Hüseyin Hilmi bin Saîd hazretlerinden sohbetler

 *Hüseyin Hilmi bin Saîd hazretleri buyuruyor ki:*


Elhamdülillâh, Rabbimiz bize, hem doğru *(Îmân)* nasîb etmiş, hem de doğrudan Cennete gidecek olan tek *(kurtuluş)* fırkasından yapmış. 


Onun için, Rabbimize ne kadar şükretsek azdır kardeşim. Şükür ne demek? Allahü teâlânın ni’metine şükretmek ne demekdir? O ni’meti, emredildiği gibi kullanmak demekdir. 


Meselâ *(Göz)*, büyük bir ni’metdir. Göz ni’metine nasıl şükredeceğiz? Gözümüzü, Allahü teâlânın emretdiği gibi kullanacağız. Yâni *(Bak)* dediği yerlere bakacağız. *(Bakma)* dediği yerlere bakmıyacağız.

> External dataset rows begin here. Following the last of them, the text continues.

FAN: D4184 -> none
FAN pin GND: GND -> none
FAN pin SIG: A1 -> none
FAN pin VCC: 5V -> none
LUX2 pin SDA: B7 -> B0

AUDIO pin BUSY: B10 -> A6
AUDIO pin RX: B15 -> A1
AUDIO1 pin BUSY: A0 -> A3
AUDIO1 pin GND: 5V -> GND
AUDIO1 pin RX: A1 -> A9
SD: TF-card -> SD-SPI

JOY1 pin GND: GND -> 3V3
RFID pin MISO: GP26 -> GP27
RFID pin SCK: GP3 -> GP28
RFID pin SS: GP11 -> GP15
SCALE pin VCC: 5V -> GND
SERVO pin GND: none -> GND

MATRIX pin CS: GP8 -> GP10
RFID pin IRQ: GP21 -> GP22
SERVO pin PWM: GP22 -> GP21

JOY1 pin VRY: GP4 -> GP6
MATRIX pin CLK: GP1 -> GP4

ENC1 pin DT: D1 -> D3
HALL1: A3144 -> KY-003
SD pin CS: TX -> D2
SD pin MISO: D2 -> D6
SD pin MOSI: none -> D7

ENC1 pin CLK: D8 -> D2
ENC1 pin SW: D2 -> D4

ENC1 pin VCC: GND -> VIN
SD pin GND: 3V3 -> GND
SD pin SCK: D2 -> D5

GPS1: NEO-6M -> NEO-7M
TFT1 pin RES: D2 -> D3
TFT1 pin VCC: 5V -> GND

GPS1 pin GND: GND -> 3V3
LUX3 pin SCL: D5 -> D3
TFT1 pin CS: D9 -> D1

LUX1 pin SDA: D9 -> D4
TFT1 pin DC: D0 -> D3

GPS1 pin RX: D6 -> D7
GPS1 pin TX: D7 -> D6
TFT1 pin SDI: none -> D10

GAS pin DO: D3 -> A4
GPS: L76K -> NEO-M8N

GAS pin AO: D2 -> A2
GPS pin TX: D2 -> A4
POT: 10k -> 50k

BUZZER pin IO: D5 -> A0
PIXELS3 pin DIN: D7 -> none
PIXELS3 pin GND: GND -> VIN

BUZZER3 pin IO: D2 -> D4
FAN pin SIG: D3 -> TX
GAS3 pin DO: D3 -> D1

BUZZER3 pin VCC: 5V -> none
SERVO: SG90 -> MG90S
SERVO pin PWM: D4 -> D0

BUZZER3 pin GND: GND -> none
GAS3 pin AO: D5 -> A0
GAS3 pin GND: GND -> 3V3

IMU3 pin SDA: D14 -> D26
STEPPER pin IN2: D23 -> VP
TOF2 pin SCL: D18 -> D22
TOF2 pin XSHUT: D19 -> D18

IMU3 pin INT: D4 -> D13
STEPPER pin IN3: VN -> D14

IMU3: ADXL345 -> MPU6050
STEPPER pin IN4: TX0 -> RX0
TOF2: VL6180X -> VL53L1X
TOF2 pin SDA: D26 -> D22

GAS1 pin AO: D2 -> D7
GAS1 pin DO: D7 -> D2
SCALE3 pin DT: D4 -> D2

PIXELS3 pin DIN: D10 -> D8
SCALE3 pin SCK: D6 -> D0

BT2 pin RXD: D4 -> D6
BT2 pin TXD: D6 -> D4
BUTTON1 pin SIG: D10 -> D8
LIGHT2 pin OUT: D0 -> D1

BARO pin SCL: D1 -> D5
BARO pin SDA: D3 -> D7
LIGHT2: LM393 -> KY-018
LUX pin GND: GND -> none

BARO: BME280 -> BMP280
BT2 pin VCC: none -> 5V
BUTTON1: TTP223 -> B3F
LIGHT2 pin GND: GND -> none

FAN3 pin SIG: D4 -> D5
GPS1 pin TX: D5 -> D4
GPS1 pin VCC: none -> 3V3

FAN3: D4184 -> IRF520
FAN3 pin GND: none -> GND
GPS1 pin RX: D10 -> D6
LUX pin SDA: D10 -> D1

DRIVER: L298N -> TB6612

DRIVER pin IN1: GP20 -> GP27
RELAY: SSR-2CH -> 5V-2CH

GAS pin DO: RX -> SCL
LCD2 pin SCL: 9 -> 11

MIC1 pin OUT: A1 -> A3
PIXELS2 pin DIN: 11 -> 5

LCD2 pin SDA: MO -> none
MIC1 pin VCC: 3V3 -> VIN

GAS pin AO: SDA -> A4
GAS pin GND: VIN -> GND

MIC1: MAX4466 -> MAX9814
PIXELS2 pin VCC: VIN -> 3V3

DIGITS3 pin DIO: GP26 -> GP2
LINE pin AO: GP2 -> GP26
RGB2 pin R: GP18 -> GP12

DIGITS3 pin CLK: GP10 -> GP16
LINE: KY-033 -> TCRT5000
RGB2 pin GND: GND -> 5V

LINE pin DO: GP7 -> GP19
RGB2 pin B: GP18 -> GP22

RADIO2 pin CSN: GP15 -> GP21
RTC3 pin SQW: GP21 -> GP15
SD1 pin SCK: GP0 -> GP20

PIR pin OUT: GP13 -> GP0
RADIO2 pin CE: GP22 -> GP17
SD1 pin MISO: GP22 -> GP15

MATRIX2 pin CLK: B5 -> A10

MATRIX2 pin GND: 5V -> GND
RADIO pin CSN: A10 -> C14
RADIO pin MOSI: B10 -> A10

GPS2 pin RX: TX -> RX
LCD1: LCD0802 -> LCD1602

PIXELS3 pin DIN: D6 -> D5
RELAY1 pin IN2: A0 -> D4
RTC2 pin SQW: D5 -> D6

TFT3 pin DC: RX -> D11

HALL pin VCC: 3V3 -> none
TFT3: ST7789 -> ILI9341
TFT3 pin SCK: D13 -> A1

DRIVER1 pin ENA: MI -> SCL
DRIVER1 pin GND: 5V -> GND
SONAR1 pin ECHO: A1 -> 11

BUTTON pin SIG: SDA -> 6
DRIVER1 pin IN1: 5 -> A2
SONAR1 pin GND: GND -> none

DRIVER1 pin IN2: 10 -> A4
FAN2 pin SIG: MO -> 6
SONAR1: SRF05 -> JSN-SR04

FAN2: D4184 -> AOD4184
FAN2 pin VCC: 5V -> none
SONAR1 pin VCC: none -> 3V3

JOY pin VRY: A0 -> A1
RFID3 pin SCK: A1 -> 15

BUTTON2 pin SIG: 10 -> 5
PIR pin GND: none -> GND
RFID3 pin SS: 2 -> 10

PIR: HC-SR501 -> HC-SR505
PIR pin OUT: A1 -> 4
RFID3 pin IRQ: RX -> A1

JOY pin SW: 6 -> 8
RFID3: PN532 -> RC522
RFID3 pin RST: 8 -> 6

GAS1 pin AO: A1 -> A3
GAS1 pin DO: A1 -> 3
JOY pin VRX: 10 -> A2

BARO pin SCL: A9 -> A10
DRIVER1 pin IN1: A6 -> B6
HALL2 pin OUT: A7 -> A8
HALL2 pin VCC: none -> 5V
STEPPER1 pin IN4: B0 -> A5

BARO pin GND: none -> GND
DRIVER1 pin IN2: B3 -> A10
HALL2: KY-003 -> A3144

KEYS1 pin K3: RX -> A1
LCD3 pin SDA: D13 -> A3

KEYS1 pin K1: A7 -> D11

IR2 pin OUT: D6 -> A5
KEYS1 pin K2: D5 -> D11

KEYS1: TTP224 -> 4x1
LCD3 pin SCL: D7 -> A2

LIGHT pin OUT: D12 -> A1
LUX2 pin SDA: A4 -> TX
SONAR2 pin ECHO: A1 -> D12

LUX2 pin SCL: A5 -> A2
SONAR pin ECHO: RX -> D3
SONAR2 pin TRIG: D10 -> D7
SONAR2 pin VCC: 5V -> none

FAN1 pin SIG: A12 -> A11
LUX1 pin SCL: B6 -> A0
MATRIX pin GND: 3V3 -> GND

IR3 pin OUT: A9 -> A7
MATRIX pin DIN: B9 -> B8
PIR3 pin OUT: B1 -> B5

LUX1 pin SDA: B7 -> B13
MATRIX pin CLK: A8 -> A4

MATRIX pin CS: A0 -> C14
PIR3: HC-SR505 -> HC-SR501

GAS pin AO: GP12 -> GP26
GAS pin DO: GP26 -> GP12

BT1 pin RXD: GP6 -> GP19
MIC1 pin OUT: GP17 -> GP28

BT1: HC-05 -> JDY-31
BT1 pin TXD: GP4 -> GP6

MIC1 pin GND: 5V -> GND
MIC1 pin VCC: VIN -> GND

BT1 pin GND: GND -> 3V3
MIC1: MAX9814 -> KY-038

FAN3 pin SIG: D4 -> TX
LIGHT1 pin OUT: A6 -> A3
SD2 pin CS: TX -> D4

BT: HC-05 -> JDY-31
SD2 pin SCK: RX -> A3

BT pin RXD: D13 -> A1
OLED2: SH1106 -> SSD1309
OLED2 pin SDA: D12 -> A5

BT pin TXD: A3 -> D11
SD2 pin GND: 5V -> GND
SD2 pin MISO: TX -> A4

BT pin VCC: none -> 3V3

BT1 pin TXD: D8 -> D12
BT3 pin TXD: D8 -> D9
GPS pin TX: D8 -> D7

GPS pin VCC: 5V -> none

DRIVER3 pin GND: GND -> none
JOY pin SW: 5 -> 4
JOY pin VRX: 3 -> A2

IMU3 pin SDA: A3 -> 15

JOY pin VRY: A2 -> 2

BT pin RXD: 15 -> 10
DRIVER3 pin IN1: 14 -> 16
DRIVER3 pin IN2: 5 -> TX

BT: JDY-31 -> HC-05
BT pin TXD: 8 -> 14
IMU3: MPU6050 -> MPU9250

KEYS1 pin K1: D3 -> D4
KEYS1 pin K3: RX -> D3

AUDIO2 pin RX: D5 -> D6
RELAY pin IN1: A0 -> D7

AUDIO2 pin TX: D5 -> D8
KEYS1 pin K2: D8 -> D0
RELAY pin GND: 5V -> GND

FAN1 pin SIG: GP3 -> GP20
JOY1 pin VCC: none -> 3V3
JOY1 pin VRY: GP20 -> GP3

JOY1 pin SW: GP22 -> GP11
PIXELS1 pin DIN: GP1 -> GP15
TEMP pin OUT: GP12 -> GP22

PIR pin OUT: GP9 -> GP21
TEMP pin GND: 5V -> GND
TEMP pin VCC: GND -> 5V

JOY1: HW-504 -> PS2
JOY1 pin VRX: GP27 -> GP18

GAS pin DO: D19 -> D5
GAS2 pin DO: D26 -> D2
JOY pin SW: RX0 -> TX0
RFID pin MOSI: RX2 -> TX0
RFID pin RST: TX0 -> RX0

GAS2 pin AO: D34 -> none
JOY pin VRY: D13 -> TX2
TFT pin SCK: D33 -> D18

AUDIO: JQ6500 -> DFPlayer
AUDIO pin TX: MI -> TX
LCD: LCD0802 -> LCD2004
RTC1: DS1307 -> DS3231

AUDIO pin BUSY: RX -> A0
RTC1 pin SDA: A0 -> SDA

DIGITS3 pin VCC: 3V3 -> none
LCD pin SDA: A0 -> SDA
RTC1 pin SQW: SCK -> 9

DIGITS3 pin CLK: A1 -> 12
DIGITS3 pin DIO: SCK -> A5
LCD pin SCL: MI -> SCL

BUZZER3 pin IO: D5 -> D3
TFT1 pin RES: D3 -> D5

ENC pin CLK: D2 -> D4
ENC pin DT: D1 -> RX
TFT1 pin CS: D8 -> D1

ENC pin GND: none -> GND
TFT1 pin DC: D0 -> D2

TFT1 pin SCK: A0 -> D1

Ayrıca, *(Zevce)* lerimizin de kıymetini bilelim kardeşim. Çünkü biz neş’eliysek, o da neş’elidir. Biz üzüntülüysek, o da üzüntülüdür. 


Böyle bir müslümânın kalbini incitmek, emîn olalım ki, Beytullahı yıkmakdan daha büyük günâhdır. Öyle büyük günâhdır. 


Neden? Çünkü o, herşeyden ümitsiz, bir tâne ümîdi, Allahdan sonra *(Zevci)* dir. Onlara sert söylemiyelim, onların kusurlarını afvedelim. Onları tatlılıkla ıslah edelim.


Kusurlarına sabredelim. Sabredenin gideceği yer, Cennetdir dedik ya. Duyuyorum da, bâzıları hanımlarına *(Sert)* söylüyormuş. Nasıl sert söyliyebilir, aklım almıyor. 


Üzerseniz hasta olur, siz sıkıntı çekersiniz. Aklı olan öyle mi yapar? Amân! amân! Zevcelerinize çok dikkat edin kardeşim. Onların gönlünü alın, onları üzmeyin. 


Evinizin içinde râhat olsun, huzûr olsun. Sizin için söylüyorum kardeşim. Dünyânız ve âhiretiniz için söylüyorum. Sabırlı olun. Peygamber Efendimiz tekrar tekrar buyuruyor ki: 


*(Güzel huylu olunuz, zevcelerinize hakâret etmeyiniz, zevcelerinizle iyi geçininiz. Zevcesine karşı en iyi muâmele edeniniz benim)* buyuruyor. Onun için, çok dikkat edin kardeşim. 


Rabbime şükrediyorum ki, bu mübârek kardeşlerimizin teneffüs etdiği şu *(Hava)* yı, sizin ciğerlerinize girip çıkmakla şereflenen şu havayı teneffüs etmeyi bana nasîb eyledi diye şükrediyorum kardeşim. 


Her zaman söylüyorum, kimseyle münâkaşa etmeyin. Münâkaşa zarardır, dostun muhabbetini azaltır, düşmanın da düşmanlığını artdırır. *(Men sabere zafere.)* Yâni sabreden kazanır. 


Hadîs-i serîfdir bu, hüccetdir, sağlamdır. Birbirimize duâ edelim kardeşim. *(Duâ-i zahrül gayb icâbete makrûndur.)* Yâni birbirimize, arkamızdan hayr duâ edeceğiz kardeşim. Sizin duânız makbuldür.